Boost logo

Boost Users :

Subject: Re: [Boost-users] [xpressive] Using it with input iterators or how far the backtracing will go back
From: Eric Niebler (eric_at_[hidden])
Date: 2010-11-07 16:32:28


On 11/6/2010 4:58 AM, Alex Dubov wrote:
> Eric Niebler <eric <at> boostpro.com> writes:
>> On 11/5/2010 10:21 AM, Dominique Devienne wrote:
>>> On Fri, Nov 5, 2010 at 3:31 AM, Alex Dubov <oakad <at> yahoo.com> wrote:
>>>> So the question is, how can one establish the size for this iterator adapter's
>>>> internal storage so as to avoid match failures due to incomplete storage and
>>>> avoid storing too much unnecessary data?
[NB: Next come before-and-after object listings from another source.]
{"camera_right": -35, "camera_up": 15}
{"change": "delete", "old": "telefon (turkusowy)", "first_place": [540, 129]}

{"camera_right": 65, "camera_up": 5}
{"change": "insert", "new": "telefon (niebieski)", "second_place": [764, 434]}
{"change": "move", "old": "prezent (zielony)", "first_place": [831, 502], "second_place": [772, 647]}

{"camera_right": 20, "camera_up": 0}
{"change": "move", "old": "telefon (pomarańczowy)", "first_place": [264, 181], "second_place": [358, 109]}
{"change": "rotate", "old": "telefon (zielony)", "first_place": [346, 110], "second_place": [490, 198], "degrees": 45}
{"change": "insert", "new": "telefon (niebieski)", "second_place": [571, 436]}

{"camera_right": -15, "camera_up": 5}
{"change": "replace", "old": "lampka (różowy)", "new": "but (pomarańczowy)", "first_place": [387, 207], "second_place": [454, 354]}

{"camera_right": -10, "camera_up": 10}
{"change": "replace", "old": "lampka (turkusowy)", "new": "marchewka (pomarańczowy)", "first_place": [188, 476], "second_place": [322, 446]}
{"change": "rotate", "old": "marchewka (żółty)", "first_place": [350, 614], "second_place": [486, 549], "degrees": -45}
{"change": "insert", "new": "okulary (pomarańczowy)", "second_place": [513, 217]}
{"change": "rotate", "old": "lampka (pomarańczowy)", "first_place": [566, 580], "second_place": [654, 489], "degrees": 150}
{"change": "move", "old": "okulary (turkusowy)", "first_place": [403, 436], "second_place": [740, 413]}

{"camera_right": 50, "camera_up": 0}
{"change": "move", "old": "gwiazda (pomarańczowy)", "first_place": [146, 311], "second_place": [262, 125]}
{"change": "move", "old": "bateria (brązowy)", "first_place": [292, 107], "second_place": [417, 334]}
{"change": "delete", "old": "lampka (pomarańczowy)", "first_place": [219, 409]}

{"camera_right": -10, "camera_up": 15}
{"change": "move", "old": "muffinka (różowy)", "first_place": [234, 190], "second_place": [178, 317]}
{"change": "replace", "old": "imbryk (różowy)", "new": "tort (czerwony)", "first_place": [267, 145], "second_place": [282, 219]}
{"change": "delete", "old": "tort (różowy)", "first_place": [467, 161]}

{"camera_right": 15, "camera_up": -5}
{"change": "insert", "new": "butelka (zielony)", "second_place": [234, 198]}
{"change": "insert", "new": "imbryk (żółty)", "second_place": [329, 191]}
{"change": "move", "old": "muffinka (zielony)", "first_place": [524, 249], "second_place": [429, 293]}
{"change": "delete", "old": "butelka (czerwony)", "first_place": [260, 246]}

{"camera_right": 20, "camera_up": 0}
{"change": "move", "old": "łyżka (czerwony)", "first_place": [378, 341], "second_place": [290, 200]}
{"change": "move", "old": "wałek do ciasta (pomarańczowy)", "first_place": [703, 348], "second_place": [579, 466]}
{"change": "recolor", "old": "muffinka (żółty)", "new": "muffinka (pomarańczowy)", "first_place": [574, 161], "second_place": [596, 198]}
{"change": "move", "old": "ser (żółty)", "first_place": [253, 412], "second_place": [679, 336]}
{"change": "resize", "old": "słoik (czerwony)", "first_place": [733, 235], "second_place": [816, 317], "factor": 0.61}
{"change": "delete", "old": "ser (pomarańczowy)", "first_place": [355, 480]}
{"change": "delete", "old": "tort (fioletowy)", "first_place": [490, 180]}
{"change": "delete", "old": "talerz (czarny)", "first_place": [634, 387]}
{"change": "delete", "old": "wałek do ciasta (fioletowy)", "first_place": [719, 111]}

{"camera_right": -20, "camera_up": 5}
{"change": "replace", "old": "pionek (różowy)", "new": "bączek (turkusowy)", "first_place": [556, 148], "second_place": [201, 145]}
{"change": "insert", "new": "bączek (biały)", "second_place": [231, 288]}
I suppose, the storage can be reset
>>>> when the match is reported. This, however, still leaves an open problem for
>>>> situations where matches are separated by, possibly, gigabytes of non-
>>>> data.
>>>
>>> In the case of single-line matching, backtracking need only going back
>>> to the start of the current line, so I think the buffering only needs
>>> to be line based. For arbitrarily long multi-line matching, I don't
>>> know... --DD
>>
>> In that case, the iterator may be backed up all the way to the beginning
>> of the match, so if the iterator is caching the input, it would need to
>> cache it all.
>>
>
> That's exactly the approach I would like to follow. Unfortunately, xpressive
> currently has no way to communicate the necessary information out.
>
> What could be nice to have is a notification of some sort for three events:
> 1. First possibly matching character is encountered (at which point iterator
> adapter can start caching).

I thought about this and don't think it's practical. Xpressive's state
machine is built from matcher components. What you're asking for is a
way to signal that you are *exactly* one character into a match. That
would require changing *all* matcher components so that (a) they know if
they are the first non-zero-width matcher in the state machine, and (b)
they signal when they successfully match the first character. It could
be done, but I'm not going to maintain that. Sorry.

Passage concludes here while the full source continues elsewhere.